IMMUNOGLOBULIN-M REACTIVITY TOWARDS THE IMMUNOLOGICALLY ACTIVE REGION SP75 OF THE CORE PROTEIN OF HEPATITIS-C VIRUS (HCV) IN CHRONIC HCV INFECTION

Serum samples from a cohort of patients with chronic hepatitis C virus (HCV) infection were assayed for IgM anti-HCV/core reactivity with a ''site-specific'' ELISA, in which the solid phase was charged with the synthetic polypeptide analogue corresponding to the first 75 amino acids of the HCV core antigen (sp75). Thirteen of 24 (54%) patients exhibited IgM anti-sp75 reactivity. Both high-titered (1/16,000-1/32,000) and low-titered (1/1,000-1/4,000) IgM anti-sp75 reactive sera were found. IgM anti-sp75 antibodies persisted in the circulation over a long period in patients with fluctuating abnormal ALT levels. There was a striking association between detection of specific IgM anti-sp75 reactivity and the presence of HCV RNA in serum. Thus 11 of 15 (73%) sera containing HCV RNA also contained IgM anti-sp75 antibodies, while none of the HCV RNA-negative sera were IgM anti-sp75 reactive. Five of 11 patients without detectable levels of specific IgM anti-sp75 antibodies had their ALT levels returned to normal within 8 months to 3 years. Furthermore, a significant correlation was noted between the specific IgM anti-sp75 titers and the concentration of total plasma IgM, indicating that the immunological active region sp75 within the capsid of HCV has the capacity to induce an IgM secretion, which constitutes a substantial portion of the total plasma IgM, in patients with chronic HCV infection.
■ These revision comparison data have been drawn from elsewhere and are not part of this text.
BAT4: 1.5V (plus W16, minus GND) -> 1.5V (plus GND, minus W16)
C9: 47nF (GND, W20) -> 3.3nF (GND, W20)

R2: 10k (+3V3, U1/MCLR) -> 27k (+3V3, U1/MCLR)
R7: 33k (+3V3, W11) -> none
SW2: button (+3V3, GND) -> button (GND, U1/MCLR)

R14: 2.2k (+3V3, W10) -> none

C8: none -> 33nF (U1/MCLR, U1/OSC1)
This secretion was T-cell dependent as demonstrated by in vitro experiments in which peripheral B lymphocytes, from IgM anti-sp75-seropositive patients with chronic HCV infection could be induced to produce specific IgM anti-sp75 antibodies when stimulated with low concentrations of the synthetic polypeptide sp75 in the presence of autologous T lymphocytes.